Freund a déclaré : « Il semble que l’on puisse acheter ou du moins influencer certaines décisions au Parlement, ou du moins il y a d’anciens députés européens qui essaient de faire croire à tout le monde que c’est possible et qui le vendent comme un produit. »

« Il devient de plus en plus évident qu’il pourrait y avoir un certain nombre de procédures [au Parlement] remises en question, au moins, » a ajouté Freund. « Maintenant, il faut un processus approprié au sein du Parlement, pour examiner si tout cela n’est que des inepties exagérées de ces deux-là… ou si c’est réel ? Y a-t-il eu une influence sur l’une de ces procédures ? Devons-nous reconsidérer certaines décisions ? »

Un porte-parole du Parlement a déclaré que l’institution ne pouvait pas mener d’enquête interne sur des activités criminelles présumées. « Mais elle peut coopérer pleinement et rapidement avec les autorités compétentes, et c’est ce que nous avons fait », a déclaré le porte-parole. La présidente du Parlement, Roberta Metsola, avait « facilité personnellement l’enquête » en étant « présente lors des perquisitions de deux députés européens belges (en décembre 2022 et en juillet 2023) comme demandé par la Constitution belge, quelque chose d’inédit dans l’histoire du Parlement européen », a ajouté le porte-parole.

Suite aux premières allégations de corruption, Metsola a présenté 14 mesures pour renforcer les pare-feu du Parlement et améliorer la transparence. Le législateur s’est également joint à l’affaire légale belge en tant que plaignant civil afin de « détecter si des dommages ont été causés au budget du Parlement européen dans l’une des activités et de récupérer l’argent », a déclaré le porte-parole.

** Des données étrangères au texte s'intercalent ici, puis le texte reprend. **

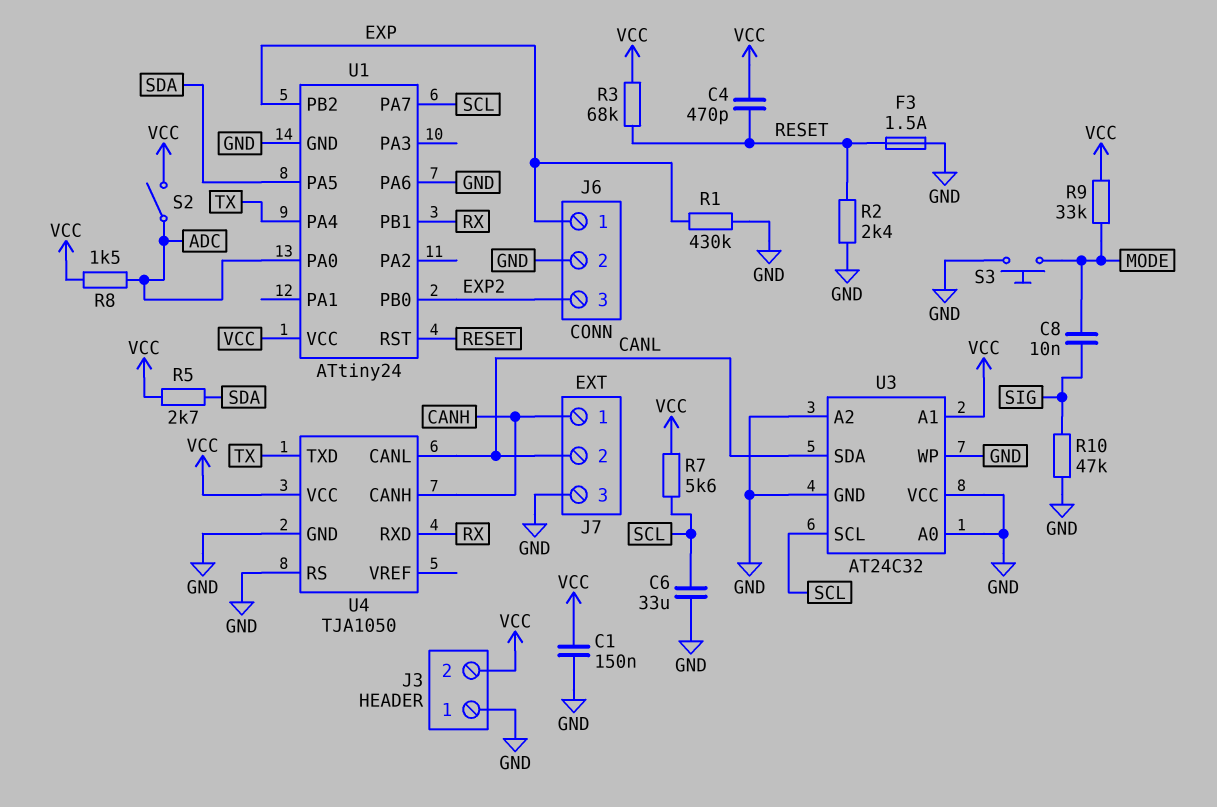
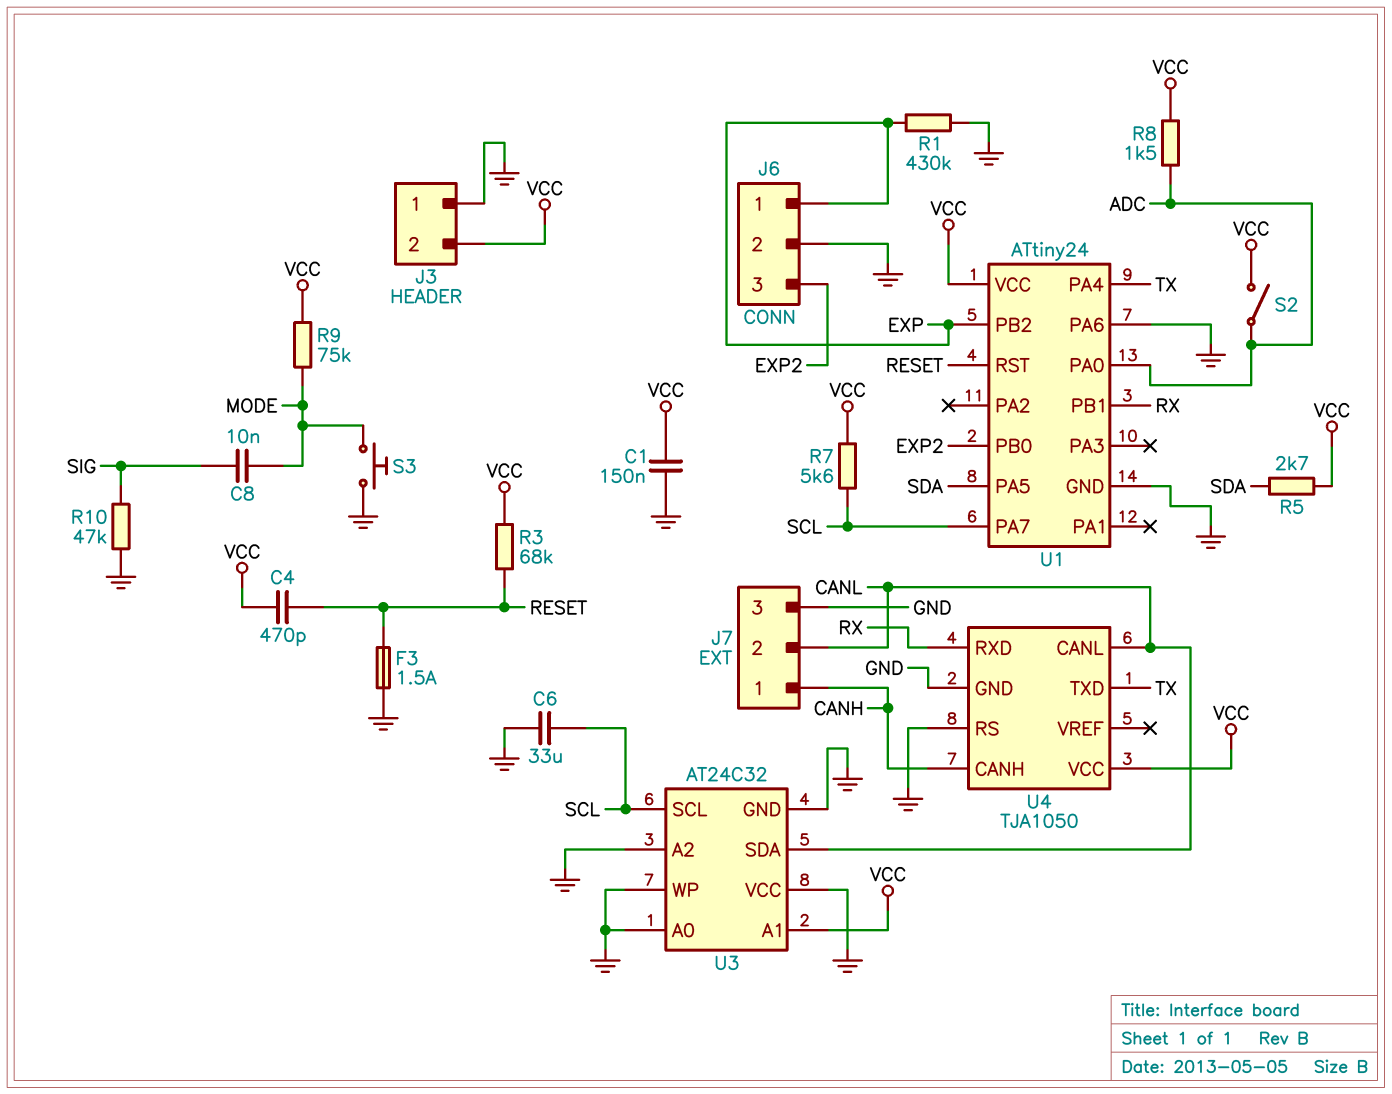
R2: 2.4k (GND, RESET) -> none
R9: 33k (MODE, VCC) -> 75k (MODE, VCC)

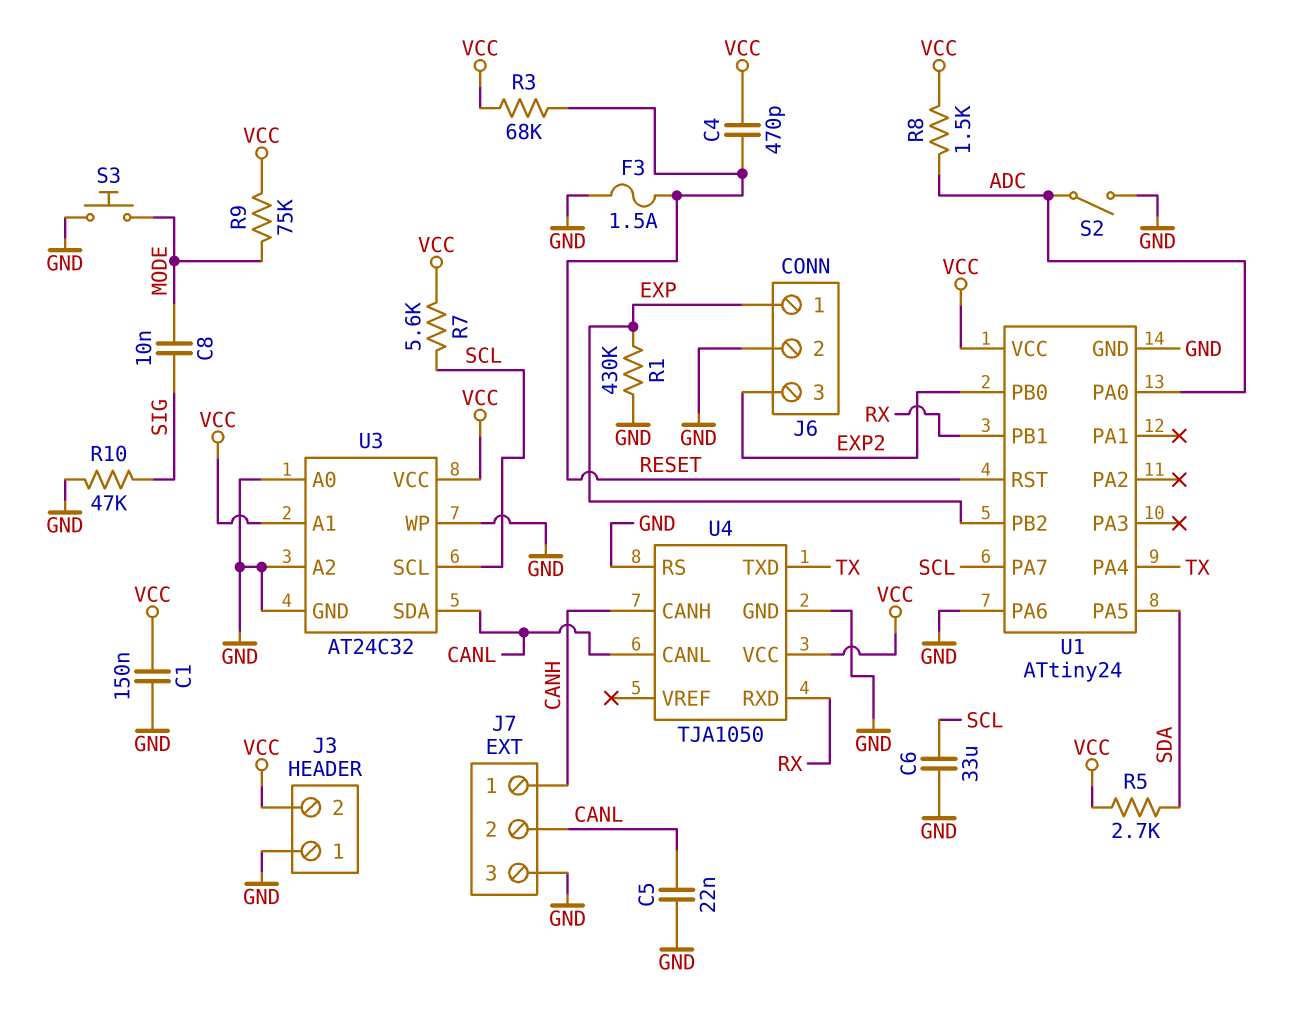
C5: none -> 22nF (CANL, GND)
S2: switch (ADC, VCC) -> switch (ADC, GND)
U3 pin VCC: GND -> VCC

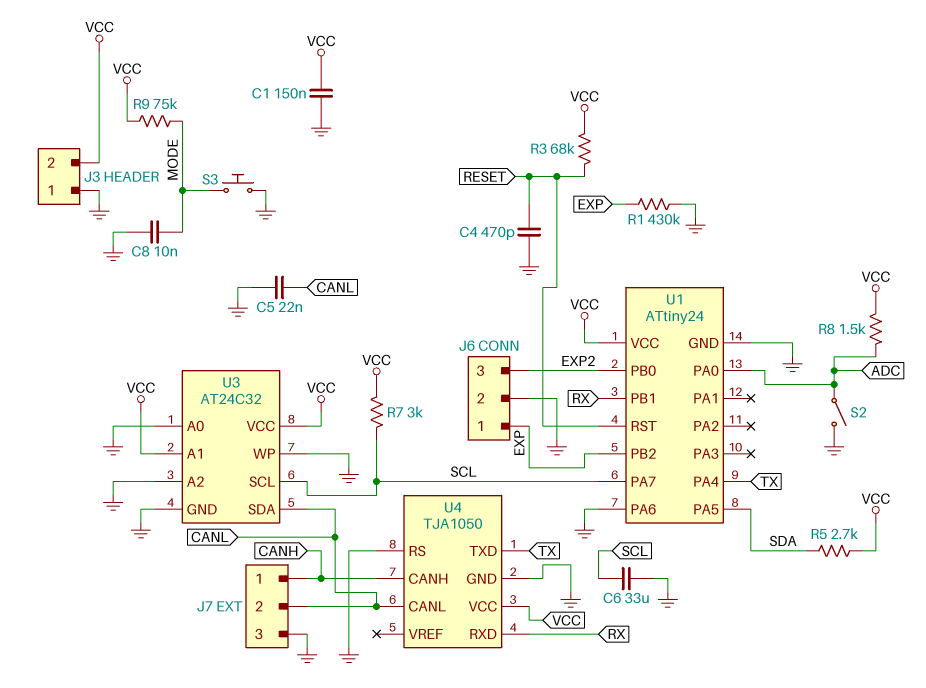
C4: 470pF (RESET, VCC) -> 470pF (GND, RESET)
C8: 10nF (MODE, SIG) -> 10nF (GND, MODE)
F3: 1.5A (GND, RESET) -> none
R7: 5.6k (SCL, VCC) -> 3k (SCL, VCC)
R10: 47k (GND, SIG) -> none

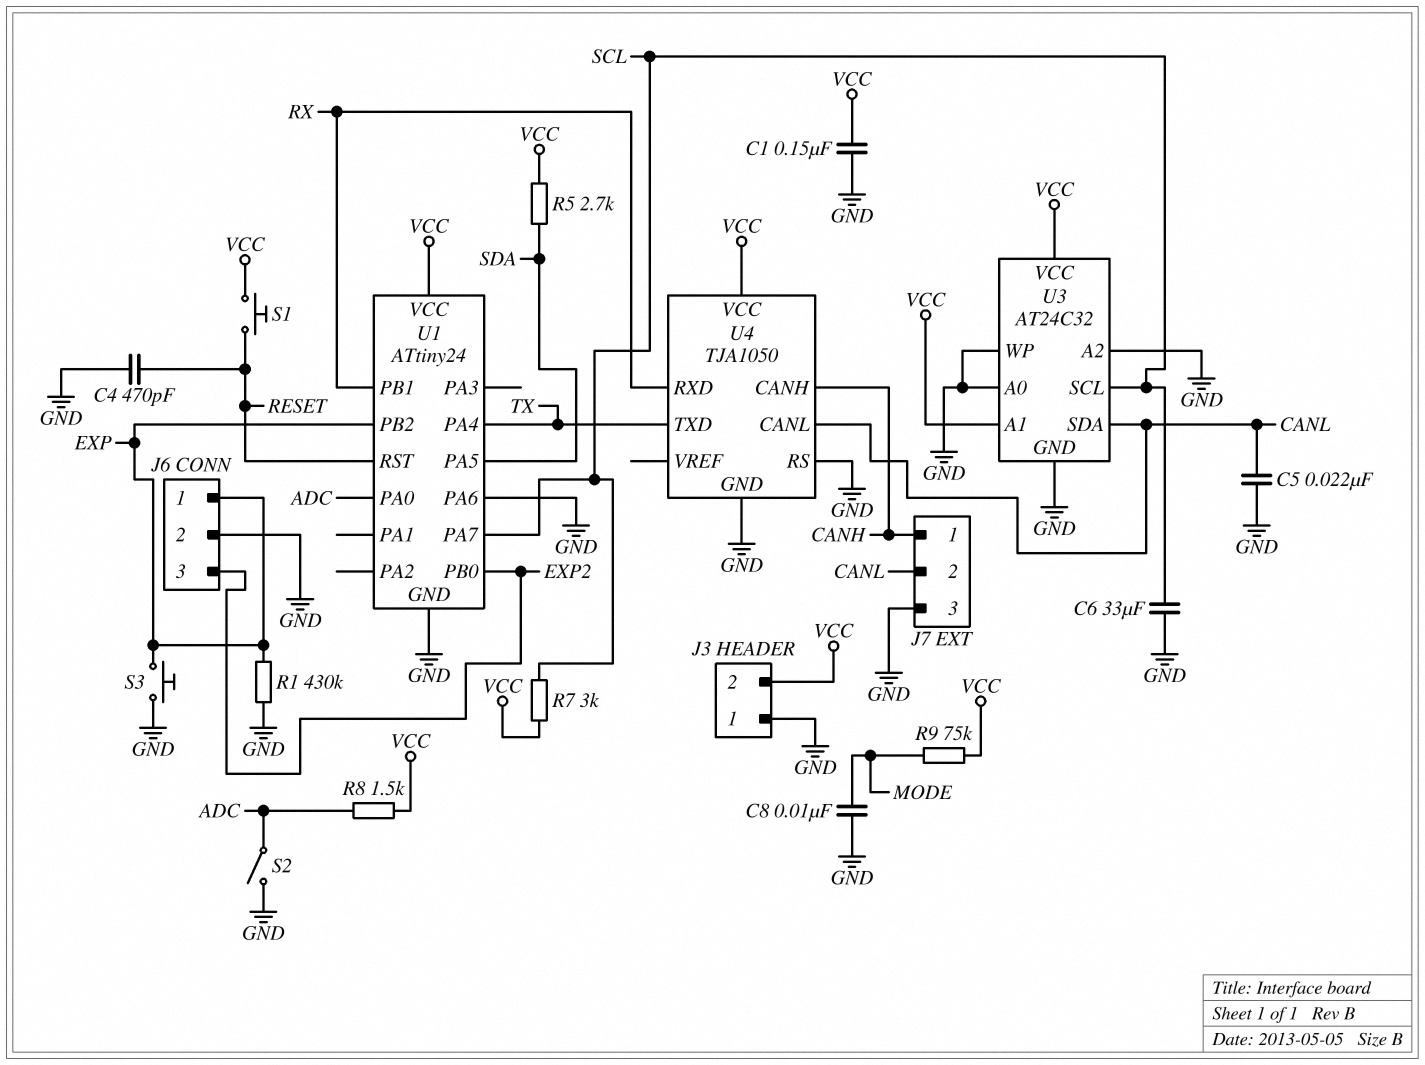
R3: 68k (RESET, VCC) -> none
S1: none -> button (RESET, VCC)
S3: button (GND, MODE) -> button (EXP, GND)

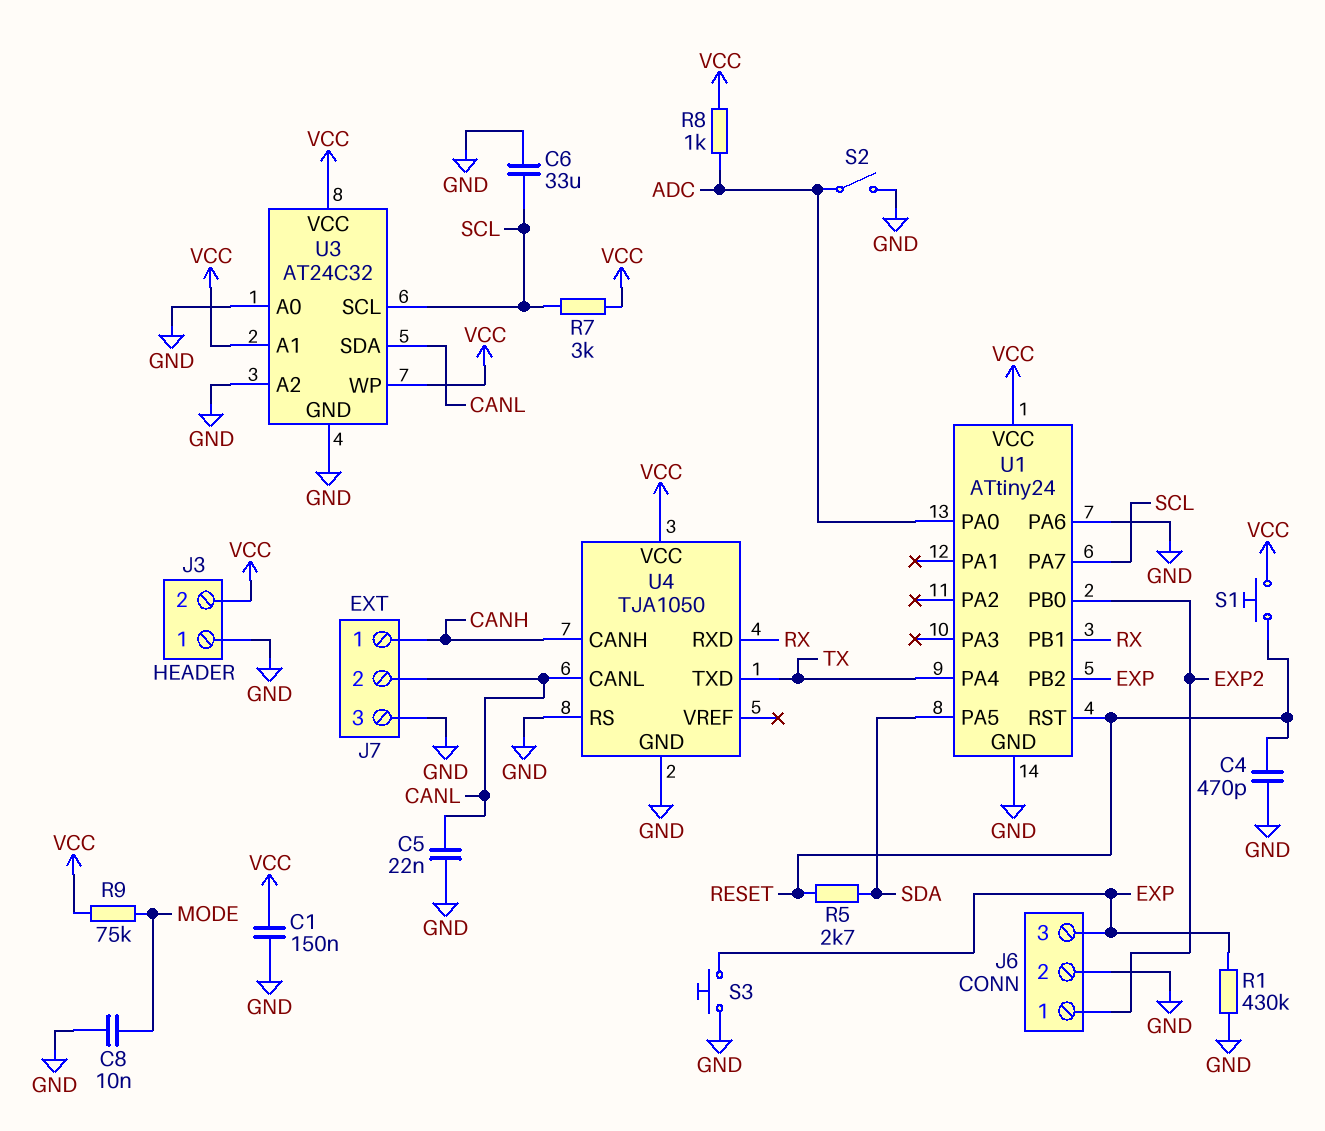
J6 pin 1: EXP -> EXP2
J6 pin 3: EXP2 -> EXP
R5: 2.7k (SDA, VCC) -> 2.7k (RESET, SDA)
R8: 1.5k (ADC, VCC) -> 1k (ADC, VCC)
U3 pin WP: GND -> VCC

Le ministre des Affaires étrangères du Maroc, qui a précédemment nié l’implication du pays dans le scandale, n’a pas répondu à plusieurs demandes de commentaires de POLITICO. Le Qatar a rejeté les allégations selon lesquelles il aurait interféré dans la démocratie de l’UE. La Mauritanie n’a pas répondu à plusieurs questions par courrier électronique sur son présumé implication dans le complot.

Kaili a nié toute faute. « L’enquête montre que Mme Kaili n’a jamais pris position en faveur du Maroc ou de la Mauritanie », a déclaré l’avocat de Kaili, Michalis Dimitrakopoulos, dans un courriel à POLITICO. « Selon des documents de l’enquête, les services secrets belges ont souligné qu’il n’y avait aucune preuve que Mme Kaili était impliquée dans le réseau, ou qu’elle avait reçu de l’argent. »

Panzeri a admis sa culpabilité dans un accord conclu avec les autorités, qui a été révélé en janvier. Giorgi a reconnu son implication dans les complots, selon les fichiers consultés par POLITICO. Les avocats des deux hommes ont refusé de commenter cet article.